Maybe someone should tell him to cast an 80 or 90% version. It looks like he is using cad software so it should be an easy scale manipulation. I would gladly be a beta tester too. As I have normal medium hands.


----------



## razmatazberry

Maybe someone should tell him to cast an 80 or 90% version. It looks like he is using cad software so it should be an easy scale manipulation. I would gladly be a beta tester too. As I have normal medium hands.


----------



## ec112233

shallow_fisher said:


> Yes it did. You really have to use rough then medium and finally fine grade sand paper to get all the gouges (from the rasp) and scratches from the courser grip papers but eventually it comes up really smooth.
> I really posted to encourage others that find that their Scorpion is too wide.


What is your hand size sir? Have one scorpion in line and worried about having small, thin hands. Approx 7" middle finger tip to wrist.


----------



## razmatazberry

I am 7.5-8 inches... no sure where wrist starts


----------



## razmatazberry

I am 7.5-8 inches... no sure where wrist starts


----------



## ec112233

razmatazberry said:


> I am 7.5-8 inches... no sure where wrist starts


Tip of middle finger until first crease on the wrist. Smallest size recommended for scorpion is 7".


----------



## shallow_fisher

ec112233 said:


> shallow_fisher said:
> 
> 
> 
> Yes it did. You really have to use rough then medium and finally fine grade sand paper to get all the gouges (from the rasp) and scratches from the courser grip papers but eventually it comes up really smooth.
> I really posted to encourage others that find that their Scorpion is too wide.
> 
> 
> 
> What is your hand size sir? Have one scorpion in line and worried about having small, thin hands. Approx 7" middle finger tip to wrist.
Click to expand...

From tip of my middle finger to my wrist (first crease in line with bade of thumb) is 7 inches. The (comfortable) gap between my index finger and thumb (when I'm holding the Scorpion) is 2 1/2 inches, which is the width I now have on my Scorpion after customizing it.


----------



## ec112233

Thank you! Looks like the incoming Scorpion is going to be on the wide side. 

Sent from my iPad using Tapatalk


----------



## razmatazberry

You'll be fine, adapt and overcome.


----------



## ec112233

We'll see. Hopefully. Can't wait for it to arrive.

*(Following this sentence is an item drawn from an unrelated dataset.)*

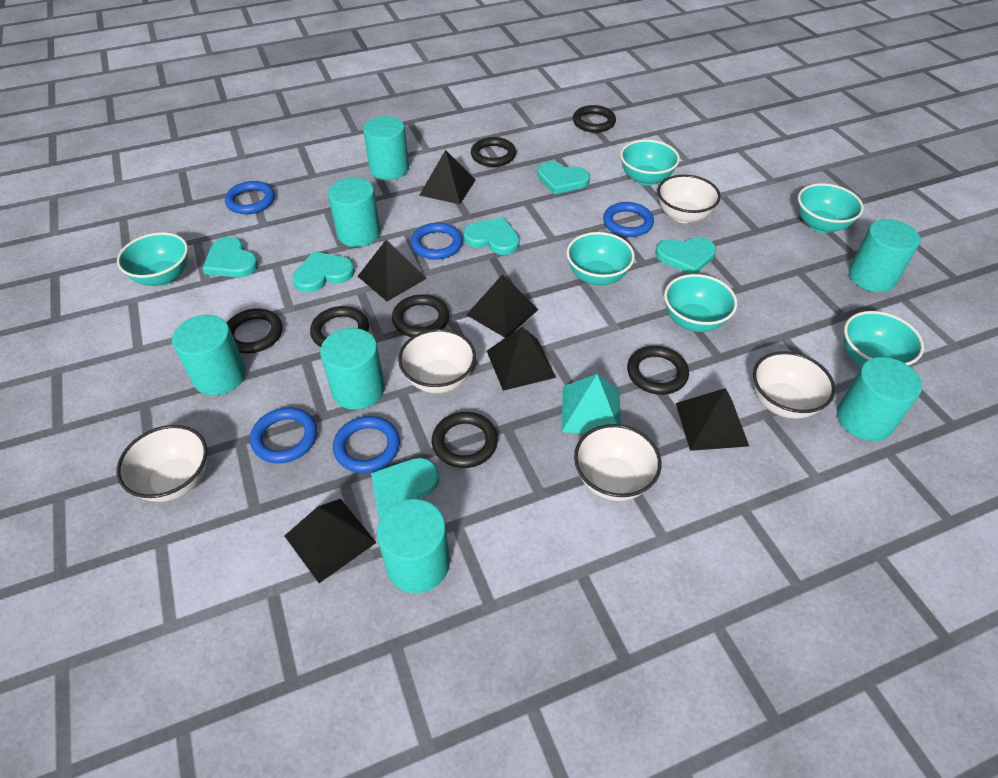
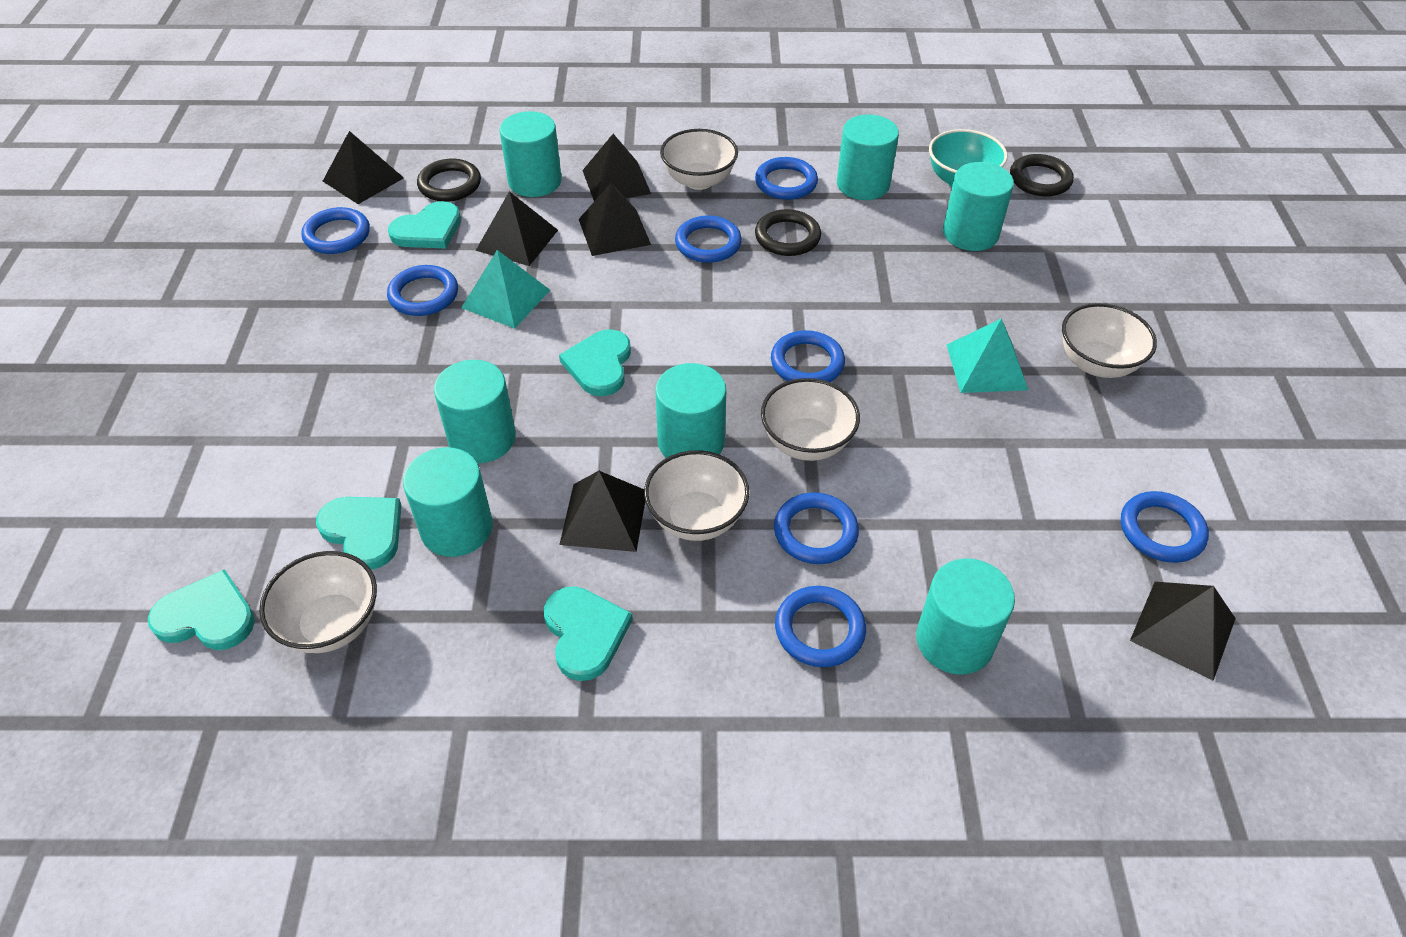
black ring: 7 -> 3
blue ring: 5 -> 8
turquoise bowl: 6 -> 1
turquoise heart: 6 -> 5
turquoise pyramid: 1 -> 2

Sent from my iPad using Tapatalk


----------



## shallow_fisher

Once you get used to it, the Scorpion is really consistently accurate.


----------



## Georges Gaggo

I had to do the same with my Hathcock Target Sniper (old model). However, still remains a large SS, in the meanwhile I switched to much smaller ones made by myself, so I don't shot the HTS anymore.


----------



## razmatazberry

I just adjusted my scorpion as well. I liked the ppmg size so I scaled it to match


----------



## Ruttles

Nice work. I agree my scorpion is a smidge on the wide side. Perhaps I'll get up the courage to make some mods...


----------



## mostho

I have the new Scorpion that I love. A tiny large for ma but I will never touch it... I'm scared!


----------



## Jolly Roger

I just acquired a molded Scorpion and it is great. Love the way it fits in my hand. The wide fork gap is fantastic. What a great shooter it is.


----------



## hoggy

cool


----------